Opt for plain white shirts or subtle-patterned shirts that are not overly gaudy. It is crucial to wear a pressed dress shirt that is free from wrinkles and stains. Check the sleeves thoroughly before wearing them to ensure they are spotless.


Suits

Select a well-fitted business suit in calm colors like black, navy blue, or gray. It should be tailored to your body shape and free from stains or wrinkles. Avoid carrying bulky items in your pockets to maintain a polished appearance.


Ties

Some companies require their employees to wear ties and some don’t. If you have to wear one, choose conservative ties in solid colors or discreet patterns. Avoid loud or flashy designs. Make sure your tie is straight and properly secured. During summer, ties are not required.


Pants

Ensure that your slacks are the appropriate length when worn with shoes. They should be freshly pressed and free from any stains or wrinkles.


Shoes

Opt for polished, clean, and well-maintained dress shoes. Classic styles like oxfords or derbys in black or dark brown are suitable choices.


Are Tattoos Allowed in Japanese Workplaces?

In the traditional Japanese business culture, visible tattoos are generally considered taboo and may be viewed as unprofessional or associated with criminal activity. There is a strong societal expectation to maintain a conservative and clean appearance in professional settings, which often means covering up tattoos.


Wear long sleeves to hide your tattoos


However, attitudes towards tattoos are gradually changing, and some companies may be more accepting of them, especially in creative or non-traditional industries.
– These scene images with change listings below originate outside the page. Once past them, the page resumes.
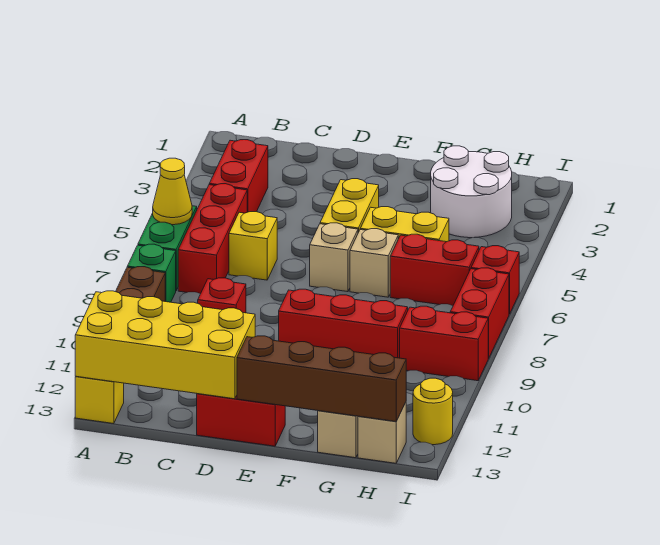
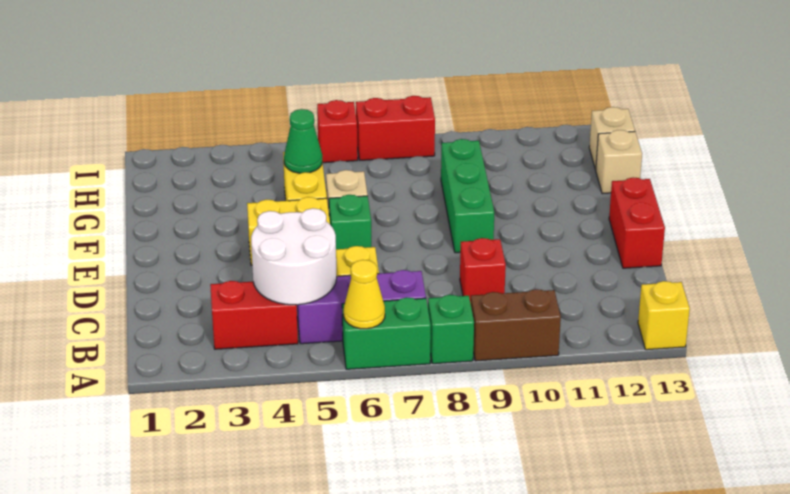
yellow brick A12:D13 level 2 -> none
red brick B5:B7 level 1 -> purple brick B5:B7 level 1
tan brick E6 level 1 -> green brick E6 level 1
red brick E9:G9 level 1 -> green brick E9:G9 level 1
brown brick E13:H13 level 2 -> none
white round brick G2:H3 level 1 -> white round brick B4:C5 level 2
none -> green cone G5 level 2
red brick G6:H6 level 1 -> none
red brick H9:I9 level 1 -> none
yellow round brick I12 level 1 -> none

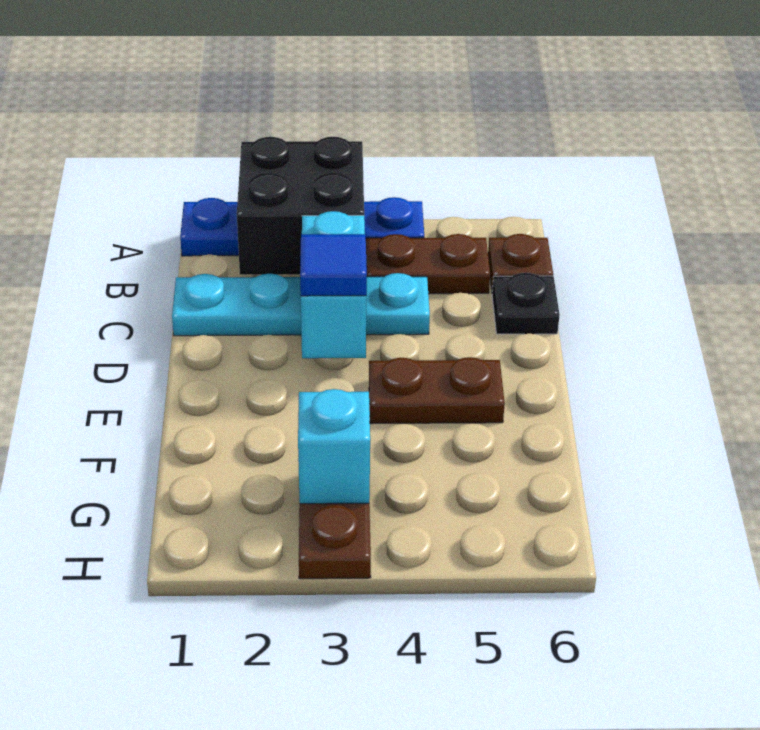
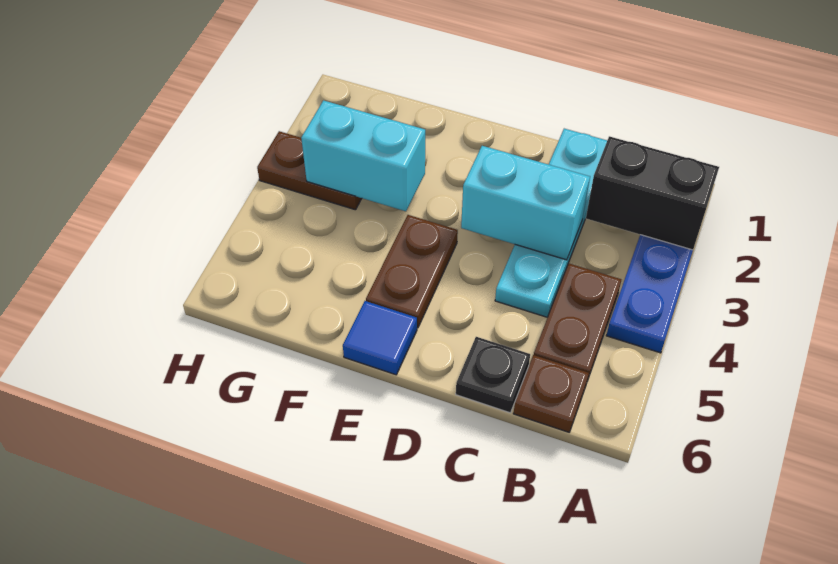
black brick A2:B3 level 2 -> black brick A2:B2 level 2
blue tile D3 level 3 -> blue tile E6 level 1
cyan brick G3 level 2 -> cyan brick F3:G3 level 2

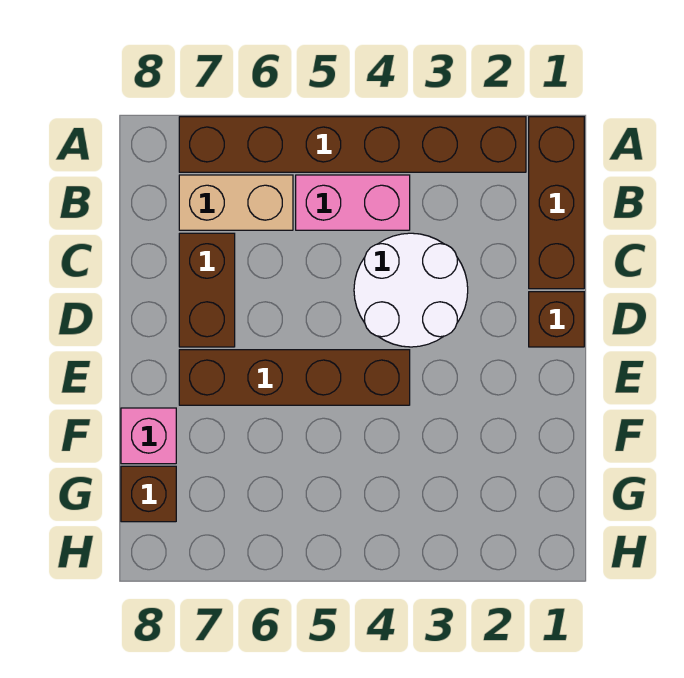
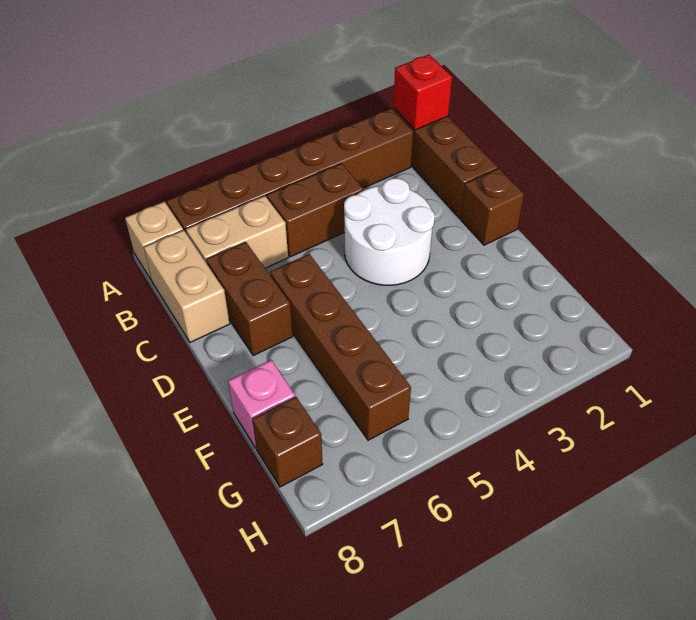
none -> red brick A1 level 2
none -> tan brick A8 level 1
pink brick B4:B5 level 1 -> brown brick B4:B5 level 1
none -> tan brick B8:C8 level 1
brown brick E4:E7 level 1 -> brown brick D6:G6 level 1

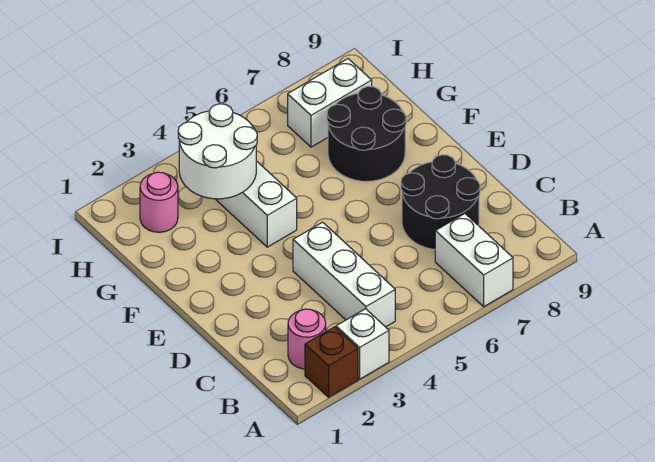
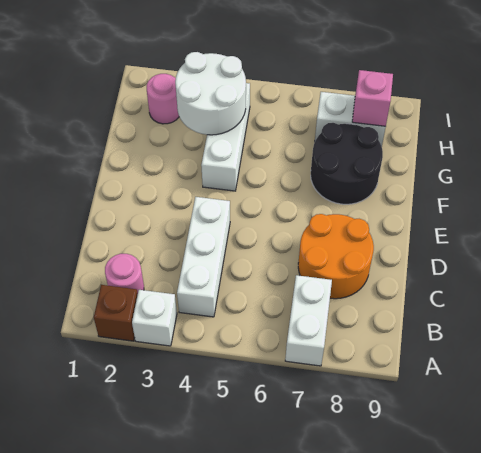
black round brick C7:D8 level 1 -> orange round brick C7:D8 level 1
none -> pink brick H8 level 2

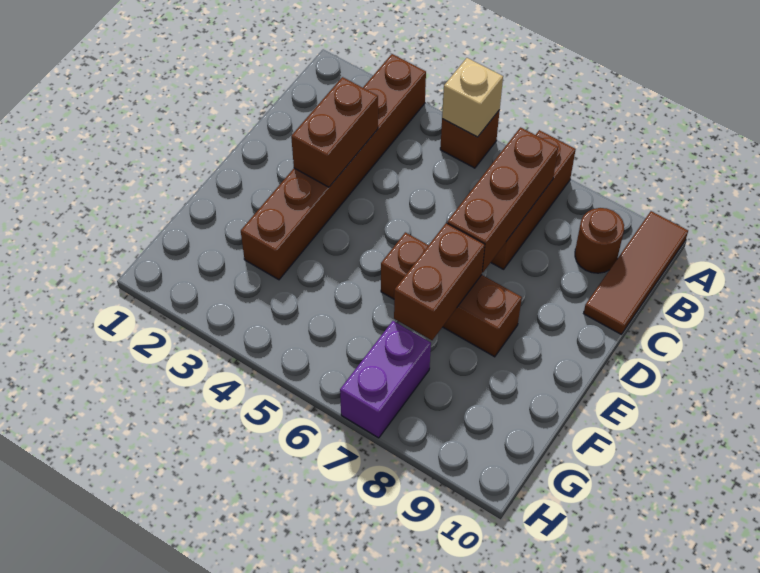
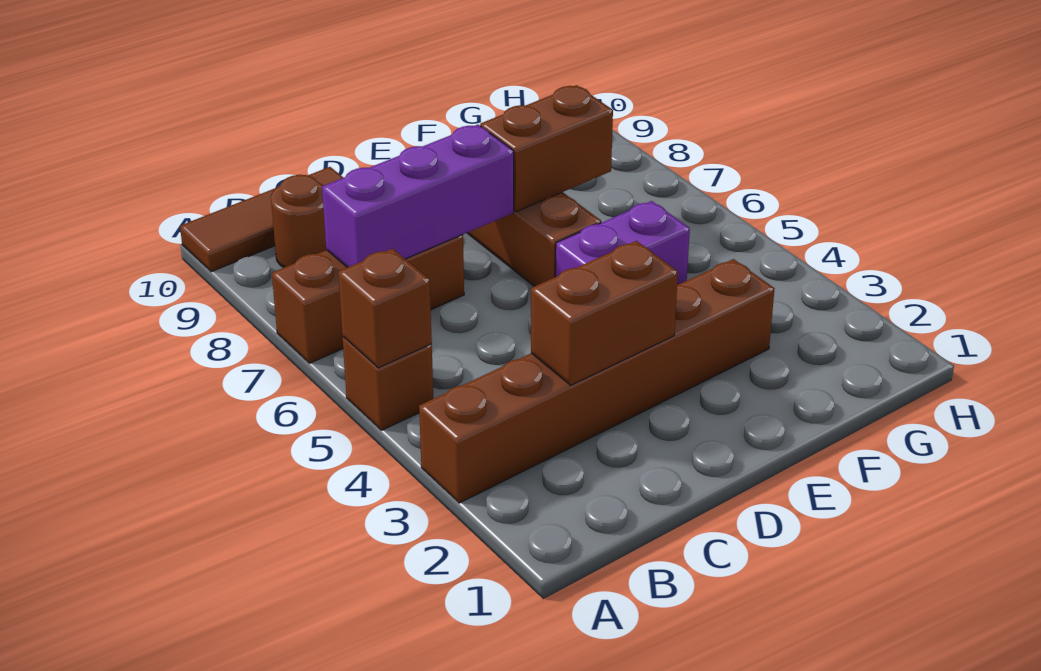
tan brick A5 level 2 -> brown brick A5 level 2
brown brick B7:D7 level 2 -> purple brick B7:D7 level 2
purple brick G7:H7 level 1 -> purple brick E5:F5 level 1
Our advice is to play safe by covering your tattoos until you know your company or coworkers are fine with displaying visible tattoos in work settings.


Is Hijab Allowed in Japanese Workplaces?

The acceptance and understanding of religious attire, including the hijab, in professional business settings can vary depending on the company and industry. While Japan generally promotes a conservative and uniform appearance in the workplace, there has been some progress in accommodating religious diversity. Some companies may be more open to allowing employees to wear the hijab as part of their professional attire, particularly in international or multicultural environments.


Wearing hijab in workplace


It is essential for those who wish to wear the hijab in a professional setting in Japan to communicate with their employers and understand the specific policies and cultural norms of the company. In some cases, accommodations can be made to ensure that religious practices are respected while maintaining a professional appearance.


Many Muslim women are allowed to wear a hijab while working in Japan, so rest assured you won’t be forced to stick with the business attire mentioned above. Our advice is to have an open and respectful dialogue with employers to find a win-win solution.

 

Adhering to the traditional business dress code in Japan is crucial for professional success. Maintaining a conservative appearance, paying attention to grooming and personal hygiene, and selecting appropriate attire are vital aspects of Japanese business culture. By understanding and following these guidelines, both men and women can project a professional image and show respect to their colleagues and superiors.


Remember that dress codes vary depending on the industry and workplace, so it is always beneficial to observe and adapt to the expectations of your specific work environment. For example, the creative and fashion industries are usually more lenient.